Nur 14% der Weltbevölkerung lebt in einer liberalen Demokratie
Die elektorale Autokratie bleibt auch 2020 die am weitest verbreitete Regierungsform der Welt. 87 Staaten, in welchen gesamthaft 68% der Weltbevölkerung lebt, zählen zu den elektoralen oder geschlossenen Autokratien. Im Vergleich dazu lebten vor zehn Jahren noch rund 48% der Weltbevölkerung in Autokratien. Dahingegen ist die Anzahl an liberalen Demokratien im letzten Jahrzehnt von 41 auf 32 Nationen gesunken, womit jetzt noch 14% der Weltbevölkerung in liberalen Demokratien leben. 19% der Weltbevölkerung aus 60 Nationen lebte im Jahr 2020 in elektoralen Demokratien. Der starke Anstieg der des Bevölkerungsanteils in Autokratien hängt auch mit der Neueinstufung Indiens als elektorale Autokratie zusammen. Der Bericht zeigt auf, dass sämtliche Weltregionen vom Rückgang liberaler Demokratien betroffen sind.

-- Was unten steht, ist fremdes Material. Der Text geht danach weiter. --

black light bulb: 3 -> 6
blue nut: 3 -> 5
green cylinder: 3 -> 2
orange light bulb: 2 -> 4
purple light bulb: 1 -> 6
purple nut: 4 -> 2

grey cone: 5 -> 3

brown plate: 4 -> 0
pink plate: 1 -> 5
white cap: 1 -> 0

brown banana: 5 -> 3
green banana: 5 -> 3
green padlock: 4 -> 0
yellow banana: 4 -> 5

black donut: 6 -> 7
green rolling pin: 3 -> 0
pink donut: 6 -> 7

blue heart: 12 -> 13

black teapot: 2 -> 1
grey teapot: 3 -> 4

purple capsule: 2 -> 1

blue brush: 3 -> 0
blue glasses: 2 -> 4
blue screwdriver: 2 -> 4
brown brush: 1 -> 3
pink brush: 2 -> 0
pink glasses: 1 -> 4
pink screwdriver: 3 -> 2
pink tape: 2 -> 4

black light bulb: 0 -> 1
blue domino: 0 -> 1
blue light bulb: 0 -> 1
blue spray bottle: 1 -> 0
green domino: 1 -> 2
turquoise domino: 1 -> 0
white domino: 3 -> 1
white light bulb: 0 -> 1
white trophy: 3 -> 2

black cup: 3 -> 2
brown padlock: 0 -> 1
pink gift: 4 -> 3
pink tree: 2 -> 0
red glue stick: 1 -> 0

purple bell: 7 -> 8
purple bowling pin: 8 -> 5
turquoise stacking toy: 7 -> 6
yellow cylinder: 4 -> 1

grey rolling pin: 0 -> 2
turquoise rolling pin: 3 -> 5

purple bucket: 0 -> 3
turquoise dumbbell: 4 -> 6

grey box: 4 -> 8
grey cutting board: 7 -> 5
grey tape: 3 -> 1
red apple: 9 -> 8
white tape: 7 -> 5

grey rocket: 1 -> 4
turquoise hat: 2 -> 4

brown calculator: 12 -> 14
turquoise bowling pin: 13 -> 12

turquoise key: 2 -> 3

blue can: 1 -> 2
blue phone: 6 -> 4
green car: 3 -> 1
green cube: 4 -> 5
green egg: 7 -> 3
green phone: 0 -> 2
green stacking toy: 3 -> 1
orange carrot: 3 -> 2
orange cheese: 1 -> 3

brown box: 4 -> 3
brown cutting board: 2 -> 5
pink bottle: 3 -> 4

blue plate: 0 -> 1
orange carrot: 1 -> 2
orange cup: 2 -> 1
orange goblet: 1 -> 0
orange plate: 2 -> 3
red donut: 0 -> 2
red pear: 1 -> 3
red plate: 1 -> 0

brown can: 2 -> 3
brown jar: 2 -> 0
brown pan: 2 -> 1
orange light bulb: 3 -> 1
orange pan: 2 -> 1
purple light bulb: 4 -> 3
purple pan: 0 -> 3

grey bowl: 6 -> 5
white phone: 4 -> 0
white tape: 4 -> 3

Bedrohung der Meinungsfreiheit nimmt zu
Weltweit ist festzustellen, dass die Meinungsäusserungs- und Medienfreiheit verstärkt bedroht ist. In 32 Ländern ist die freie Meinungsäusserung deutlich rückläufig. Im Jahre 2017 war dies noch in 19 Ländern zu beobachten. Auch Repressionen gegenüber der Zivilgesellschaft haben sich im Berichtsjahr intensiviert. Im letzten Jahrzehnt verzeichnete das Forschungsinstitut in 50 Ländern eine erhebliche Verschlechterung der Situation. War im letztjährigen Bericht die grosse Zahl an zivilen Bewegungen und die grosse Mobilisation der Bevölkerung für eine Demokratisierung ein Hoffnungsschimmer des Berichts, erodierte die Mobilisierung dieses Jahr, wohl auch Pandemie bedingt, richtiggehend und liegt auf dem tiefsten Niveau seit über zehn Jahren.
Covid-19-Effekt
Interessanterweise beleuchtet der diesjährige Report auch die Folgen der Corona-Pandemie für die weltweite Demokratie. Die Bekämpfung der Pandemie führte dazu, dass viele Länder demokratische Prinzipien verletzten. Obwohl die meisten Demokratien verhältnismässig auf die Pandemie reagierten, verzeichnet das schwedische Forschungsinstitut schwerwiegende Verletzungen internationaler demokratischer Normen in neun Demokratien und leichte Verletzungen in 23 Demokratien. Auch in Bezug auf die COVID-19-Pandemie gelang die Medienfreiheit unter Druck. Zwei Drittel aller Länder schränkten die Medienfreiheit ein. Für den Demokratisierungsprozess ebenfalls bemerkenswert ist, dass 31% der Länder die Notmassnahmen zeitlich nicht beschränkten. Ob sich jedoch ein langfristiger Effekt durch die weltweite Pandemie auf die Entwicklung der Demokratie einstellt, wird sich noch zeigen müssen.
Eine Allianz Demokratien kann eine entscheidende Rolle bei der Trendwende dieser Entwicklung spielen, argumentierte Andreas Bummel, Geschäftsführer von Demokratie ohne Grenzen in einem Meinungsbeitrag bei Al Jazeera.
Die Studie des V-Dem-Projekts basiert auf der Einschätzung von über 3.000 lokalen Expert*innen in der ganzen Welt, welche zusammen knapp 30 Millionen Datenpunkte betreffend Demokratie, Menschenrechten, Zivilgesellschaft und andere mehr erarbeiten.